Warga juga menyatakan bahwa proses investasi proyek PLTP Ulumbu ini melanggar berbagai aturan hukum dan hak asasi manusia, baik di tingkat nasional maupun internasional.
Warga mengklaim bahwa mereka tidak pernah dilibatkan dalam konsultasi yang bermakna, dan keputusan diambil tanpa persetujuan mereka.
Ketegangan semakin meningkat sejak tahun 2022, ketika PLN mulai mengupayakan realisasi proyek dengan bantuan aparat keamanan.

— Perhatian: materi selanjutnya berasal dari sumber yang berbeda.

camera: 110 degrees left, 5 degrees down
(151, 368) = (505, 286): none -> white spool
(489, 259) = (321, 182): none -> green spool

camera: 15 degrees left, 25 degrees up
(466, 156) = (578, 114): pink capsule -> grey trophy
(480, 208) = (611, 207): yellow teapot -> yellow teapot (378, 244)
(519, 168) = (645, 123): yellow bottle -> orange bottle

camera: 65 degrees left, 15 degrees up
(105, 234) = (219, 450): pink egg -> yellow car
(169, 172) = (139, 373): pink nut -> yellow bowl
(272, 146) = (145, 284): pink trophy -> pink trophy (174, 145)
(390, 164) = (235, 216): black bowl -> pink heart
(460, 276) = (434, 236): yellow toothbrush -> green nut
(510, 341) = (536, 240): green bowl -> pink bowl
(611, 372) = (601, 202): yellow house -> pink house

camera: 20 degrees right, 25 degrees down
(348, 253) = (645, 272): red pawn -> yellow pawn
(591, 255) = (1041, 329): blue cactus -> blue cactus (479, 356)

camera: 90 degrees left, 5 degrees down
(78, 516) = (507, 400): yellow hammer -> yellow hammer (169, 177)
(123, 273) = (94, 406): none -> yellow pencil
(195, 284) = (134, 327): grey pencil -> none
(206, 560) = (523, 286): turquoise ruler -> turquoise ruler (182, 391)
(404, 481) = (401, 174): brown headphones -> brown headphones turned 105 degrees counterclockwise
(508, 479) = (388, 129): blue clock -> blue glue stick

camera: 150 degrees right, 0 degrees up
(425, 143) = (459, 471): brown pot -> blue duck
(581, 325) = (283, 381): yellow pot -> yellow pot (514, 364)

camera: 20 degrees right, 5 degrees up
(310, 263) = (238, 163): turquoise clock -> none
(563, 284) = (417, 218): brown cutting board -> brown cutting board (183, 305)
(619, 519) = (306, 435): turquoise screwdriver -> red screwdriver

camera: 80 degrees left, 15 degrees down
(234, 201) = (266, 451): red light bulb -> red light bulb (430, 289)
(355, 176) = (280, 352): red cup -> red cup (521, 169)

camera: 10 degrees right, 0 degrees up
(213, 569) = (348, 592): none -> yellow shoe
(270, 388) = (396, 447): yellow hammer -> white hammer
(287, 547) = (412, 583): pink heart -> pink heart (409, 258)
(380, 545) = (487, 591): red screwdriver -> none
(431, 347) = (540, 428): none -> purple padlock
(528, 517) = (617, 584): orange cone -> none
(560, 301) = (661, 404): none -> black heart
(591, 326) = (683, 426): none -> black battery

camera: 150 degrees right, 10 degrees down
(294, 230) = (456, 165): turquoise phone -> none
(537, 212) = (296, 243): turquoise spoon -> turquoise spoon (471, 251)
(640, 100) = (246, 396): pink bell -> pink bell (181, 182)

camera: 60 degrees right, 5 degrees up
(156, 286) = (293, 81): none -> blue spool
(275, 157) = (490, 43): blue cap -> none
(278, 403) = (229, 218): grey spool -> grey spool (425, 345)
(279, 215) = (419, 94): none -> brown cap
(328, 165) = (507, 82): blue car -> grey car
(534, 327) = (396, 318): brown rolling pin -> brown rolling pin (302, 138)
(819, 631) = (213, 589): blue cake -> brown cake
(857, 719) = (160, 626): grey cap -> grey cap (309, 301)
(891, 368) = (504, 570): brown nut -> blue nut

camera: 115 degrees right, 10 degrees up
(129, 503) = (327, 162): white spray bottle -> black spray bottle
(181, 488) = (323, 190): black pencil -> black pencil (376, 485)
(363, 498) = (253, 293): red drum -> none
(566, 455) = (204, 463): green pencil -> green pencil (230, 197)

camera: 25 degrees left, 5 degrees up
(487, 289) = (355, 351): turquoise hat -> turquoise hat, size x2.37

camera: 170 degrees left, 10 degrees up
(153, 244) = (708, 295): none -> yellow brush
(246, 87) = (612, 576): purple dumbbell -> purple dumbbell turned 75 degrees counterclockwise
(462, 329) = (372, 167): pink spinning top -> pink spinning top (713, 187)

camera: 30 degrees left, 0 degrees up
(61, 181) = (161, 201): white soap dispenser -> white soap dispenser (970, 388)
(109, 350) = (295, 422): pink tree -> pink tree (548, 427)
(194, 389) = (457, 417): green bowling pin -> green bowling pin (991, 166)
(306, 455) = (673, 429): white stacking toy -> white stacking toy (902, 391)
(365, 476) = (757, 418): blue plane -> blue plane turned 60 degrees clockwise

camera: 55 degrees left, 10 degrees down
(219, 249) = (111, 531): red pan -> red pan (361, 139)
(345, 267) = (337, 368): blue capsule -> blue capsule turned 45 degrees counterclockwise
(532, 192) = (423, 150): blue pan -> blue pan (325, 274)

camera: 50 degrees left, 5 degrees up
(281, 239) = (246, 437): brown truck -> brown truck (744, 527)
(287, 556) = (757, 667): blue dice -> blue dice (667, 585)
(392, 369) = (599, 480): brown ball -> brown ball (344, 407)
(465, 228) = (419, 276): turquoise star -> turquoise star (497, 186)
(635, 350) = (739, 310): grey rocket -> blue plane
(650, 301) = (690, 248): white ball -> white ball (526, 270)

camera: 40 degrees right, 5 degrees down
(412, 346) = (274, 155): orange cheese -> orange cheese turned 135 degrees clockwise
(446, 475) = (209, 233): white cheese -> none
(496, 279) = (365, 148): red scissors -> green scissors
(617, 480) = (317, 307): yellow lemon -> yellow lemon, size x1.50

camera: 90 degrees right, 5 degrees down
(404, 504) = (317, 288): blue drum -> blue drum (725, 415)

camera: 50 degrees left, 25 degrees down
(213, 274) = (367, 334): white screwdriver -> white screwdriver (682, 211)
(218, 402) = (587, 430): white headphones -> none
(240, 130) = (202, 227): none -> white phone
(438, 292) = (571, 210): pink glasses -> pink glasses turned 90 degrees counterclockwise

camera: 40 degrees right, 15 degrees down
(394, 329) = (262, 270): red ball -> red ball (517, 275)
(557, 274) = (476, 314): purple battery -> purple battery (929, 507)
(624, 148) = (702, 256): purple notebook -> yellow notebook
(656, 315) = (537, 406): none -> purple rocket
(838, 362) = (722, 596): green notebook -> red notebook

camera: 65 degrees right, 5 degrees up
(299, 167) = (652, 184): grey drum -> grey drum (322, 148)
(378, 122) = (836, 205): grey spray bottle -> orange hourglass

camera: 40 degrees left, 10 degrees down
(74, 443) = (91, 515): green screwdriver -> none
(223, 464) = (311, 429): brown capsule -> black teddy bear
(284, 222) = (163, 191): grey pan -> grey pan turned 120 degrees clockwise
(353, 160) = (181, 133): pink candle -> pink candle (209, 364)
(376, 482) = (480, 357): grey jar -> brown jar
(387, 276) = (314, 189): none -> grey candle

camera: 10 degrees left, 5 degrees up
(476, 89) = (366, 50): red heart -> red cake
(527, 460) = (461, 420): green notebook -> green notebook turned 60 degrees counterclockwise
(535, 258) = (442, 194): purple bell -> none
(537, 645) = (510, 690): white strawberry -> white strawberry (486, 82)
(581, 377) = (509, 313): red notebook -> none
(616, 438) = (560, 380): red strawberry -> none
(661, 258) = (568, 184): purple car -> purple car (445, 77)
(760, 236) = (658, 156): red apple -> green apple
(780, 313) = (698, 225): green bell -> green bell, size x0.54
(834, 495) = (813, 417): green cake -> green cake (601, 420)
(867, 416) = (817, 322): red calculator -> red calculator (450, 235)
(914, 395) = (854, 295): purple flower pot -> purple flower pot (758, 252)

Warga mengungkapkan bahwa PLN melibatkan polisi, TNI, Satpol PP, dan bahkan diduga preman bayaran terlibat untuk mengintimidasi masyarakat yang menolak proyek tersebut. Aksi intimidasi ini mencakup kekerasan fisik dan psikologis yang terus berlanjut.
Puncak ketegangan terjadi pada 1-2 Oktober 2024, ketika aparat gabungan dari Polres Manggarai, TNI, dan Satpol PP dikerahkan untuk membuka akses jalan bagi proyek geothermal, yang selama ini ditolak oleh warga adat Poco Leok.
Beberapa warga yang mencoba menghadang pembukaan jalan tersebut mengalami kekerasan fisik. Mereka dipukul dan didorong oleh aparat keamanan, sementara warga dilarang merekam kejadian tersebut.
Seorang jurnalis dari Floresa yang meliput peristiwa ini turut menjadi korban kekerasan. Jurnalis tersebut ditangkap, diperlakukan kasar, diborgol, dan barang-barangnya dirampas. Tindakan ini menimbulkan trauma mendalam bagi warga dan jurnalis yang menjadi korban.